I was surprised… how did he know… I hadn’t said a word and I had walked pretty tiptoed. I walked towards him… he opened his eyes but kept lying as I sat beside him. “What are you doing here?” I asked.
“Feeling the place…” replied Rajiv.
“What… feeling the place… what does that mean…” I asked with an unusual poise in my voice.
“Snehal… tomorrow morning this set will be broken… this is the last time I can feel the love I got on the set… the love which I felt for you… the love I could feel from your side…”
I didn’t know what to say… but today I knew I had to speak… had to speak my thoughts… had to speak my mind… had to pour out my heart… and had to give directions to both of our lives.

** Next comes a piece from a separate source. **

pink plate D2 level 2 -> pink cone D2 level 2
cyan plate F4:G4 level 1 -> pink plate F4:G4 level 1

“Rajiv, I know this is probably the last time we are meeting… like this and maybe in the days to come, we would get used to not seeing each other like this… and a little later maybe we would not be able to see each other for weeks together… weeks will turn into months… and maybe till the day we finish our courses, we won’t meet… don’t react… listen first… don’t feel remorse for not getting what wasn’t in our destiny… instead feel happy and remember fondly the moments we had spent together… these moments are as precious as a lifetime… years later when both of us would have settled in our lives… we would still remember these days we spent with each other, with a smile on our faces… or even joke about the fact that we had developed feelings for each other,” I articulated.

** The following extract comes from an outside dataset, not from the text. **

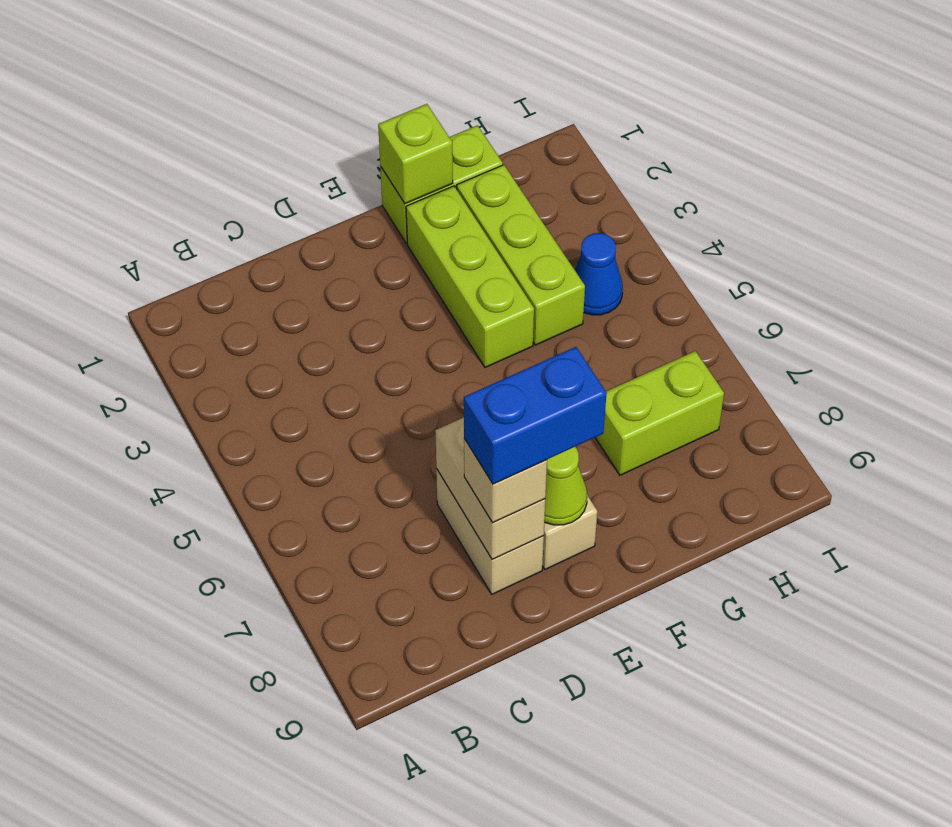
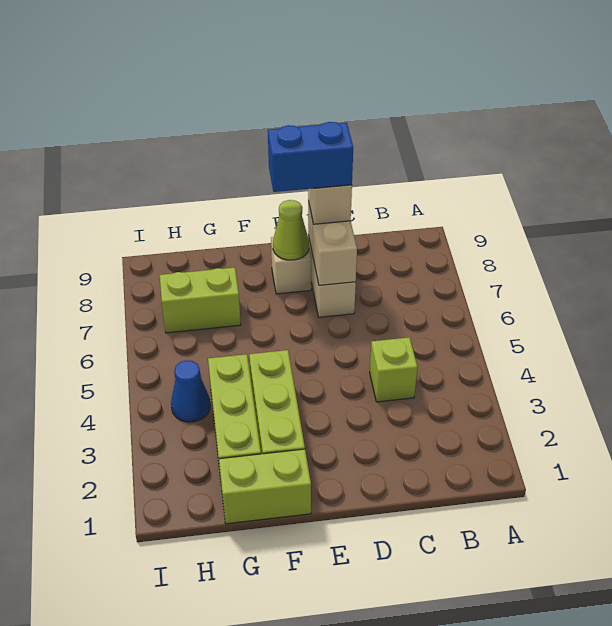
lime brick F1 level 2 -> lime brick C4 level 1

“What are we doing here, Snehal… really?” he asked.
“I don’t know Rajiv… tomorrow we will be back, busy with the daily rut… same people, same classes, same lectures… everything the same… but that same and this same are different, Rajiv… I will miss these happy moments…” I said, lying beside Rajiv.

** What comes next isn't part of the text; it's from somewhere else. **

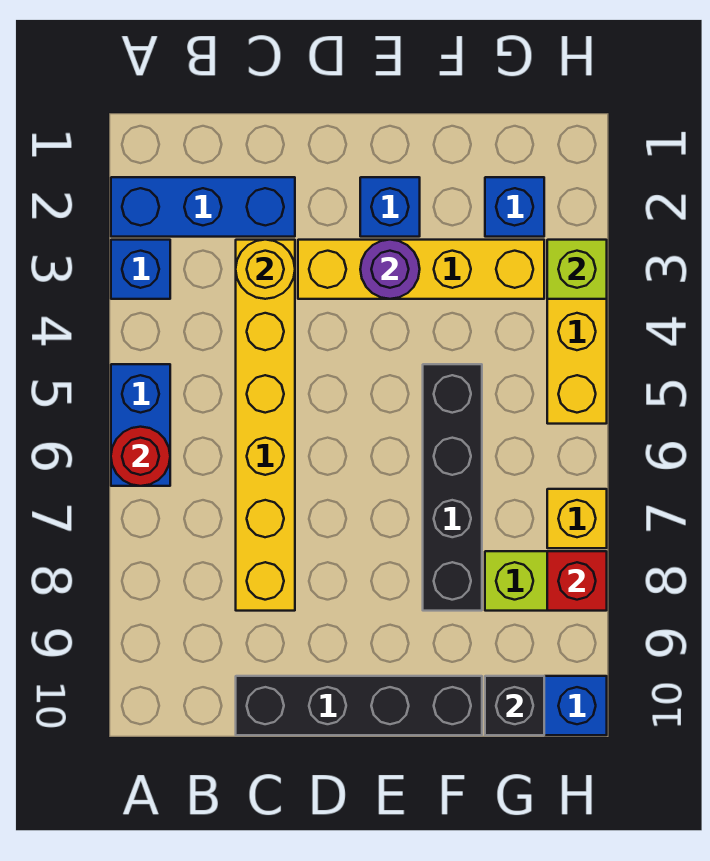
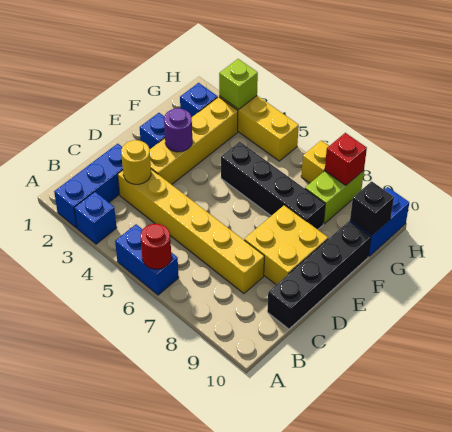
none -> yellow brick D8:E9 level 1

“Happiness is also like a dew drop, Snehal… it vanishes once the sun comes out and the warm rays engulf the world in their light… such is life…” said Rajiv.
“Will we also get lost like the dew…?” asked Snehal.
“Snehal… have you ever made castles on sandy beaches…?” he asked.
“Yes…” I replied.
“All kids do, na… they make a small hut… put fences… fix small shrubs… decorate it… and by the time they finish, it’s time for them to go home… they leave their hut unguarded… and at night a big wave comes and washes it away… but you know something, Snehal… all is not washed away… some bit of it does remain… (he held my hand and placed it near his heart) here… similarly, the moments we have spent… won’t ever get lost in the warm lights of the sun, Snehal… they will live here forever…” he said. I couldn’t control my tears and sat up holding my knees to my chin. He got up, came closer to me… held me by my shoulders and raised my head… he wiped my tears and cupped my face in his hand and embraced me. I melted in his arms like soft mud… I wept and wept for a long time and all he did was just hold me tight and pat my head.
By the time we reached Saiba, everyone had already ordered food. But, as expected, all of them stood up seeing the two of us come in… they cheered… for Romeo and Juliet. Some people made snide remarks by saying that seeing what happened on stage it seems that we are real life Romeo and Juliet. I hated it. I mean I don’t go out passing comments on people. I was stuck at Saiba with these irritating people…I hardly was looking up from my Sizzler…Nick knew what was exactly going on in my and Rajiv’s mind. Once the dinner was over BK announced, “as per the tradition of Dramillage we will go out of Manipal for a short trip…and this year we have decide to hit Goa….” Everyone cheered out of excitement and started making plans but I kept quite…and so did Rajiv.